As the algorithm needs to be fast we can't come up with the optimal solution which would be NP-hard but rather use a greedy approach to produce a reasonable result. The core idea is to remember the remaining rectangular spaces in the plane and place each rectangle in the space that is closest to the center.

Input is a list of words with each having a specific font size. The set of remaining spaces is initially an infinite rectangle covering the whole plane, later on the set is always sorted by increasing distance to the origin.

  • For each word in the list get the bounding box of the word.
    • Walk over the ordered remaining spaces until the bounding box would fit into the current one.
    • Align the bounding box within this space as close to the center as possible.
    • Walk over the ordered remaining spaces.

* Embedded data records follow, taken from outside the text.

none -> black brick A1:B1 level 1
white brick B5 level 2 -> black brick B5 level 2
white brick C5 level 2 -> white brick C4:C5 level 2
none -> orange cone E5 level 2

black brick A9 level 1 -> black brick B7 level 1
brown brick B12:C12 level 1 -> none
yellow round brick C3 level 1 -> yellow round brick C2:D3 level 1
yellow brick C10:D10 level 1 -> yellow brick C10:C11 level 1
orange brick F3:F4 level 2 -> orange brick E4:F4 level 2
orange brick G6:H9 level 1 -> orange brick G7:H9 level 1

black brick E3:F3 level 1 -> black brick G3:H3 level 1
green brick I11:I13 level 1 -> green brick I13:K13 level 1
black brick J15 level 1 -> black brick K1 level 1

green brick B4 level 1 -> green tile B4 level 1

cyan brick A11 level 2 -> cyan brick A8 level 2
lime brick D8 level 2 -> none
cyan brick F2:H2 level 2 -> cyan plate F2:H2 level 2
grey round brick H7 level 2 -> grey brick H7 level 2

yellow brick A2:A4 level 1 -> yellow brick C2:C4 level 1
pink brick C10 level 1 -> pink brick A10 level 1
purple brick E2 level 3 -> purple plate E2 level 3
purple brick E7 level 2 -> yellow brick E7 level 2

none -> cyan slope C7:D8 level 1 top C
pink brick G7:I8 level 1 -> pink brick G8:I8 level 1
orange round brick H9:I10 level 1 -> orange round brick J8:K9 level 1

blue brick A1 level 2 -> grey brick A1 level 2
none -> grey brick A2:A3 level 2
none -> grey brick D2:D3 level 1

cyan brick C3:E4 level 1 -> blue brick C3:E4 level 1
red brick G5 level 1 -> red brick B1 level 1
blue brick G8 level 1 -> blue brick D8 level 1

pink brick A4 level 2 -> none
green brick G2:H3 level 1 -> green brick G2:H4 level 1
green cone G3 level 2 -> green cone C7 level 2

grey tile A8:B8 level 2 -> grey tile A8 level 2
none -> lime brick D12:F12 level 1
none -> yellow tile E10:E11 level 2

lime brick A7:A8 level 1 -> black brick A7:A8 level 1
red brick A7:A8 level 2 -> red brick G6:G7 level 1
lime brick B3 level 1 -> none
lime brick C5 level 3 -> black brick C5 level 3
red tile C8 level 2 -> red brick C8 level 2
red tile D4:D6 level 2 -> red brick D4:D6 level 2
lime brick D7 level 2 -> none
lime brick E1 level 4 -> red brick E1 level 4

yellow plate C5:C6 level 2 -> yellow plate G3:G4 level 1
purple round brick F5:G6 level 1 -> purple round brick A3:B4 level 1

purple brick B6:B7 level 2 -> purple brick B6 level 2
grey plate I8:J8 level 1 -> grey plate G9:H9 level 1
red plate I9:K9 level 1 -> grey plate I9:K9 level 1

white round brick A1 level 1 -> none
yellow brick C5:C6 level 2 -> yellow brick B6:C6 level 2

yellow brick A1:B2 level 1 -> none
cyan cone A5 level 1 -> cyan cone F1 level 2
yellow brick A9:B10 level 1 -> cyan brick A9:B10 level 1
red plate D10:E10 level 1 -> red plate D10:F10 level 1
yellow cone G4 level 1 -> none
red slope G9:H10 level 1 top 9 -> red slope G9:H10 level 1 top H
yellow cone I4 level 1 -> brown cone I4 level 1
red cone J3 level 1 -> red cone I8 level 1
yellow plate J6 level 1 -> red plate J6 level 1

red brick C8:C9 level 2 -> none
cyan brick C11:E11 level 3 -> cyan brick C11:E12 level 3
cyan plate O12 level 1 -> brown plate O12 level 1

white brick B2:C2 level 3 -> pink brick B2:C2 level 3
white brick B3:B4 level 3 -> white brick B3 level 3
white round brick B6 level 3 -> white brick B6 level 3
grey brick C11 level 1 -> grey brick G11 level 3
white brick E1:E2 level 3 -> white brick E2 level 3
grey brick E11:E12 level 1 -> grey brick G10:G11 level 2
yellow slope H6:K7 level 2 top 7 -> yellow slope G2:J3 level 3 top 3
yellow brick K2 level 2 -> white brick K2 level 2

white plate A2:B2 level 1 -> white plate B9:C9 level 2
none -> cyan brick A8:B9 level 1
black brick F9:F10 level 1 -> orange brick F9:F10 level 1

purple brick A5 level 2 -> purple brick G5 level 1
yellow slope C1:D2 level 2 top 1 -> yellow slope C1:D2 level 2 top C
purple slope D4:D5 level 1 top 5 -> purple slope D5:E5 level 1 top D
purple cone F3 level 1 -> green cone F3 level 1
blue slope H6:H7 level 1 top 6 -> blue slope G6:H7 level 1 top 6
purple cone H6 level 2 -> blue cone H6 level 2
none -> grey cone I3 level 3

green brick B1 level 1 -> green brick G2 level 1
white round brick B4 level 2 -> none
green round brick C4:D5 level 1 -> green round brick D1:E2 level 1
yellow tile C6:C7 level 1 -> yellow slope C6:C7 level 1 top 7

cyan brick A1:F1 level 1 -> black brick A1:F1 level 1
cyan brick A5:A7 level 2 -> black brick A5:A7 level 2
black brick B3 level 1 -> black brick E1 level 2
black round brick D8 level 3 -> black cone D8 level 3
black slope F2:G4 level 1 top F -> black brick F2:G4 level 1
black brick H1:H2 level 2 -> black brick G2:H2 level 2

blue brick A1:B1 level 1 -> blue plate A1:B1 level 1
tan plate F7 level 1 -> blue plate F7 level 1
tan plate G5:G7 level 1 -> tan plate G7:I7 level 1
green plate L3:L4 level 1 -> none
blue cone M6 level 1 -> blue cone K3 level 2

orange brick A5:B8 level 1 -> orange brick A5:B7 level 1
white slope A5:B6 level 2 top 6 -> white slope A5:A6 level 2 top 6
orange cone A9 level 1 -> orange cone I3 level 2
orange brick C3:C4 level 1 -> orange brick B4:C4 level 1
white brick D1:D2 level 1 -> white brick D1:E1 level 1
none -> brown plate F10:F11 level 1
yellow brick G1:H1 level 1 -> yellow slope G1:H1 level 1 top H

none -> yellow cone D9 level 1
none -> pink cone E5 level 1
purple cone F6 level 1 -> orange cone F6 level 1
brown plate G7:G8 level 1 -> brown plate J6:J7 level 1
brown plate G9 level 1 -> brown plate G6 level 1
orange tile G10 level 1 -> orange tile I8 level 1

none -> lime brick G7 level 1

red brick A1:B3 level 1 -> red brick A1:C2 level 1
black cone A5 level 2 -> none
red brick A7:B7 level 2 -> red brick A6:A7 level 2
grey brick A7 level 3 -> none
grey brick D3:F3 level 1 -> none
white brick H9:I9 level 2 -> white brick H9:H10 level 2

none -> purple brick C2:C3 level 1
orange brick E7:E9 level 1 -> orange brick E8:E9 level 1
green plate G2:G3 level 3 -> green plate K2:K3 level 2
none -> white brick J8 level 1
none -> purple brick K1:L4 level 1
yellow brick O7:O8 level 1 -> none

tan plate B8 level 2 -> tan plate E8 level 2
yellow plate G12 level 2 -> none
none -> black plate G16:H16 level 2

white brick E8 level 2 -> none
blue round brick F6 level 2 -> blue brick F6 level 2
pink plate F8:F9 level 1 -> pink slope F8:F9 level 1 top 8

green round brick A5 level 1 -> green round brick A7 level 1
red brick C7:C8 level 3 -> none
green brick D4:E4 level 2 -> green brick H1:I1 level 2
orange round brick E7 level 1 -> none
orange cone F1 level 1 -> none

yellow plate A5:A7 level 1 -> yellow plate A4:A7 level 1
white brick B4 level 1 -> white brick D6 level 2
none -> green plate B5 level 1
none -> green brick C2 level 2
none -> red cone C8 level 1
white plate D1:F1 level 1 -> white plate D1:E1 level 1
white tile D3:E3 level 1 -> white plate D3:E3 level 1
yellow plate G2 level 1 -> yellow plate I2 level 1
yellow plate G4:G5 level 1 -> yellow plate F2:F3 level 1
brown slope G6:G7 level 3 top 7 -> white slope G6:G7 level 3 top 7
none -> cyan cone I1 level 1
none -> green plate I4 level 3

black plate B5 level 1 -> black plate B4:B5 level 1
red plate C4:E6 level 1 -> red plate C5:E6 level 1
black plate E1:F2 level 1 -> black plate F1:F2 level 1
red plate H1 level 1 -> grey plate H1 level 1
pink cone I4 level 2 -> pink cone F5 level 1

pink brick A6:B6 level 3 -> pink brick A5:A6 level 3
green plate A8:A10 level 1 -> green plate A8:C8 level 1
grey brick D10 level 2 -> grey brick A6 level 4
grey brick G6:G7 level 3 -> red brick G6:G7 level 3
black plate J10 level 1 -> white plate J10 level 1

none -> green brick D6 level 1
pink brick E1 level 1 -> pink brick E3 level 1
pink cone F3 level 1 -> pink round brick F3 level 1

For each space that is overlapping with the placed bounding box, remove this space and compute the up to four new spaces that result from cutting out the bounding box (top, right, bottom, left).
    • Add these new spaces to the remaining spaces.
    • Draw the word into the placed bounding box.

Possible Improvements

  • Ordering the list of incoming words by descending font size.
  • Rotating every second word.
  • Dramatic speed improvement: After all new spaces are computed remove those spaces that are completely contained within another space.
  • Kick out spaces that are smaller than a threshold.
  • Instead of using the bounding box for the complete word, use the bounding boxes of each character.
  • Add some margin to each bounding box so there is some space between the words.
  • Of course the whole algorithm can also be implemented by using a force directed approach.




Updated: 12/15/2015 23:12